Rector's letter

One giant leap for mankind

‘When I look at your heaven’s, the work of your fingers, the moon and the stars, which you have set in place, what is man that you are mindful of him, and the son of man that you care for him?’  Psalm 8.3-4.

The 50th anniversary of the first moon landing is this July (the 20th).  Neil Armstrong and Buzz Aldrin became the first human beings to walk on the lunar surface.  However, before they got to that historic moment they had been instructed to wait in the Apollo 11 lunar module, Eagle.  It was time to rest after a tiring, stressful and uncommon journey.

It was also time for Buzz Aldrin to do something quite remarkable: take the sacrament of Holy Communion.  Aldrin was an elder in his home church.  And from the moon’s Sea of Tranquility he broadcast back to the ground crew on Earth and said, “I would like to request a few moments of silence.  I would like to invite each person listening in, wherever and whomever he may be, to contemplate for a moment the events of the past few hours and to give thanks in his own individual way.”

Then he took the bread and wine he had brought with him—the first foods ever poured or eaten on the moon. “I poured the wine into the chalice our church had given me.
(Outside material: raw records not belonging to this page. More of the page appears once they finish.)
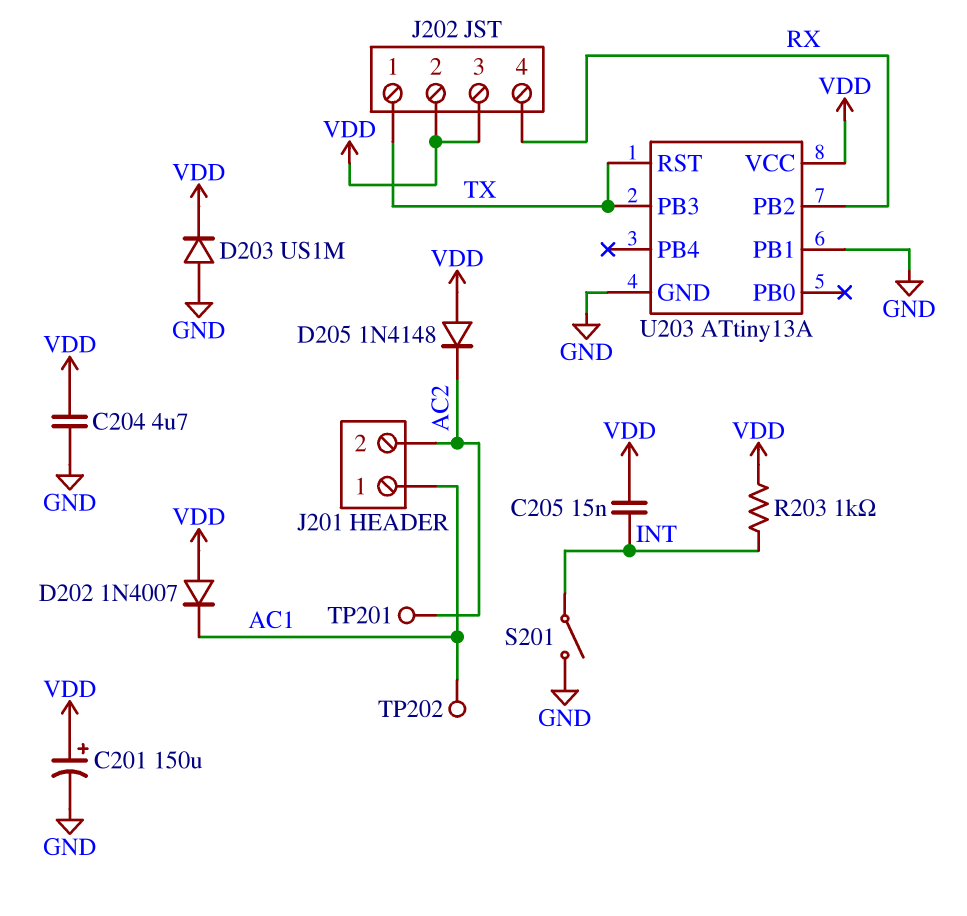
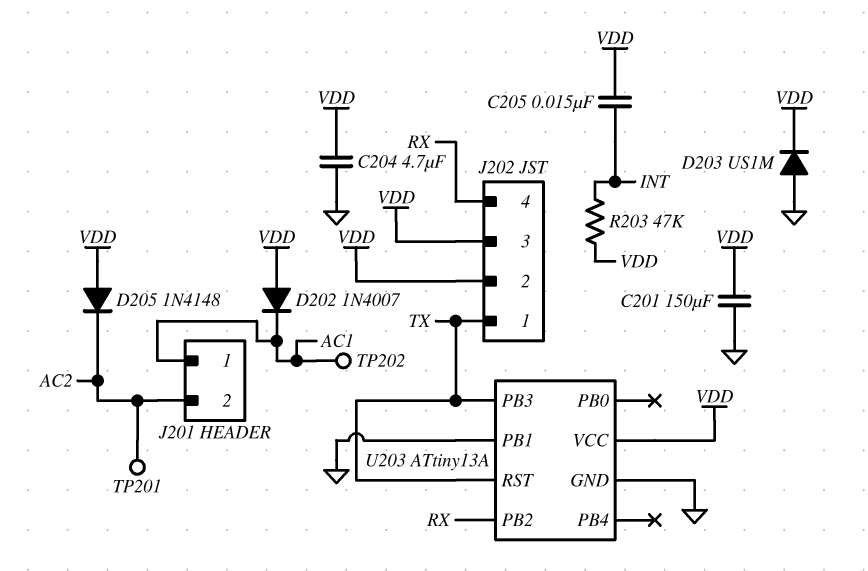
C201: 150uF (plus VDD, minus GND) -> 150uF (GND, VDD)
R203: 1k (INT, VDD) -> 47k (INT, VDD)
S201: switch (GND, INT) -> none

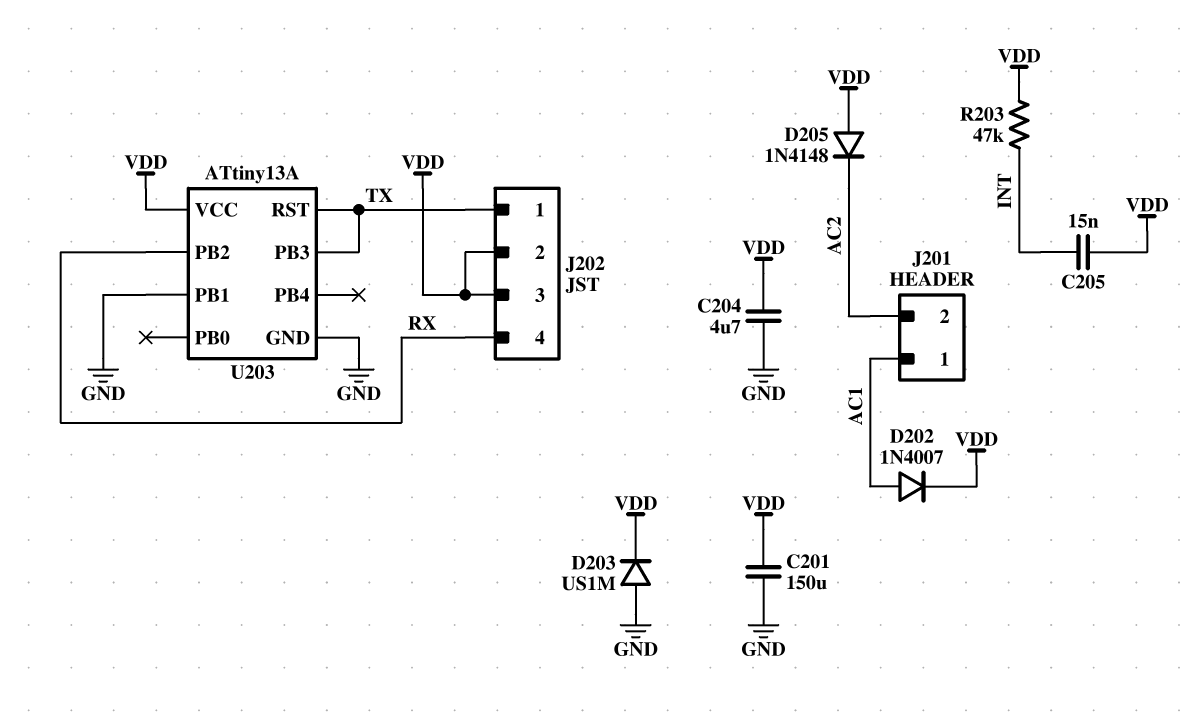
D202: diode 1N4007 (A VDD, K AC1) -> diode 1N4007 (A AC1, K VDD)
TP201: test point (AC2) -> none
TP202: test point (AC1) -> none

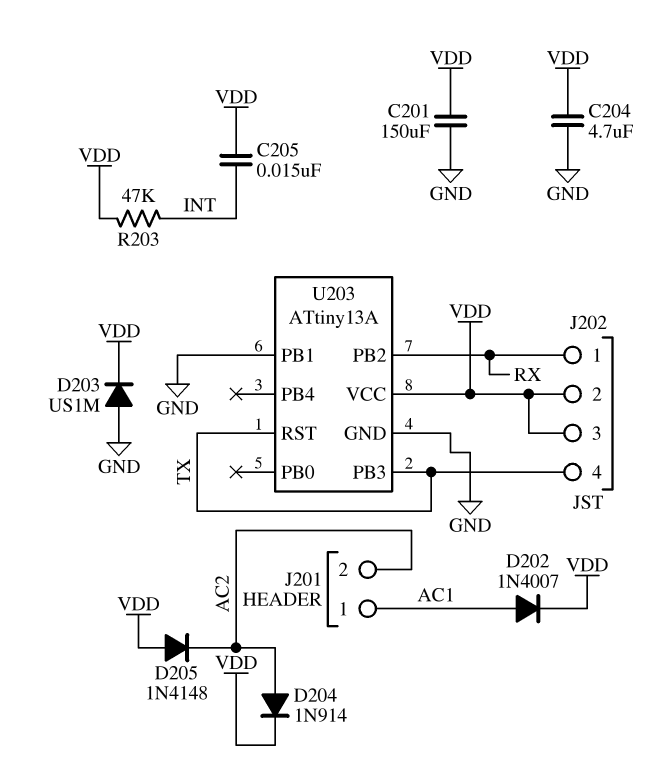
D204: none -> diode 1N914 (A AC2, K VDD)
J202 pin 1: TX -> RX
J202 pin 4: RX -> TX

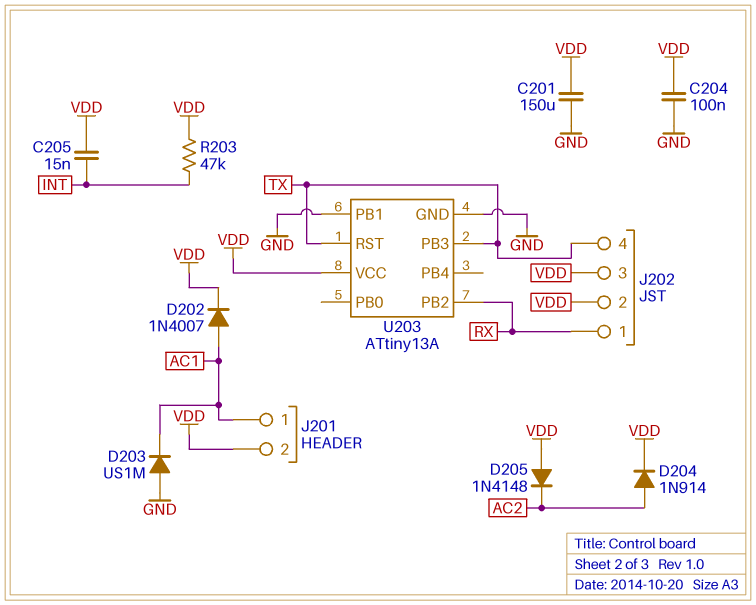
C204: 4.7uF (GND, VDD) -> 100nF (GND, VDD)
D203: diode US1M (A GND, K VDD) -> diode US1M (A GND, K AC1)
J201 pin 2: AC2 -> VDD

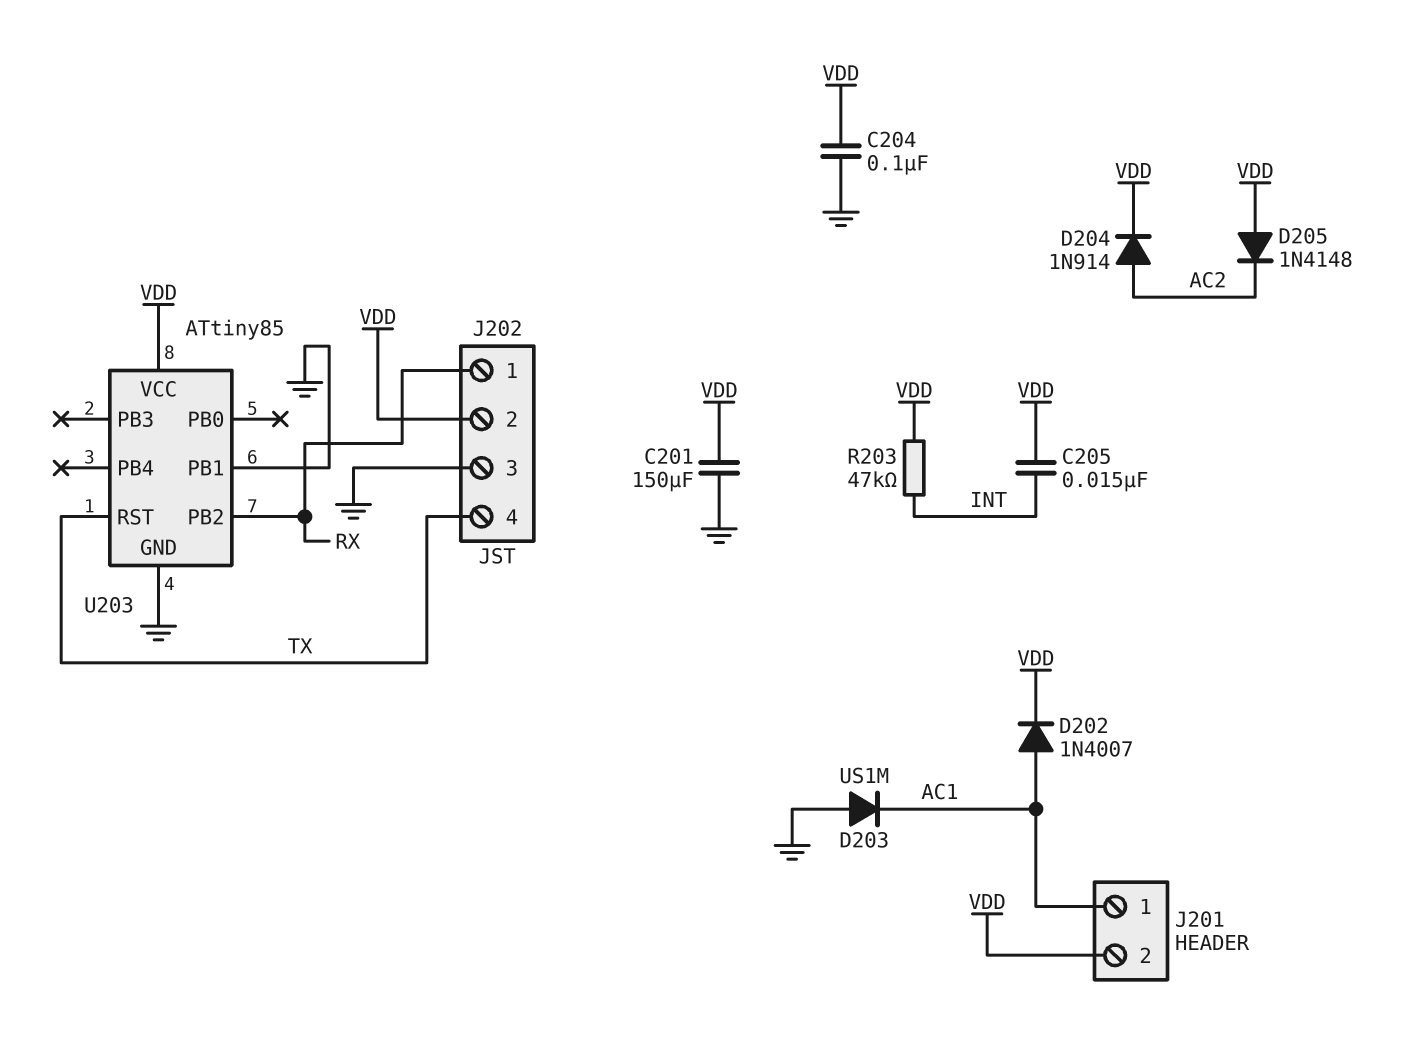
J202 pin 3: VDD -> GND
U203: ATtiny13A -> ATtiny85
U203 pin PB3: TX -> none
In the one-sixth gravity of the moon the wine curled slowly and gracefully up the side of the cup,” he later wrote. Then, Aldrin read some Bible passages and ate. Neil Armstrong looked on quietly but did not participate.

Aldrin had received permission from NASA to take the sacrament knowing that it would be controversial.  A few months earlier an atheistic activist had narrowly missed successfully suing NASA after its astronauts had publicly read from the book of Genesis on Christmas Day 1968 while on the Apollo 8 mission to orbit the moon.  It was decided that it would be more acceptable for Aldrin to take Communion while in the Eagle module, rather than actually with his feet on the lunar surface.

Clearly the Lord’s Supper meant a great deal to Buzz Aldrin.  It was his way of marking this ground-breaking achievement and of bearing witness to his Lord before the whole of humanity.  Jesus said, “Do this in remembrance of me.”  Every time we come forward for Communion we remember the death of the Lord Jesus for our sin. On the cross his body was broken and his blood was shed for us.  He paid our debt so as we would not have to.  While the world remembers the events of 50 years ago this July, may Christians look back further and remember the even more significant event of Calvary.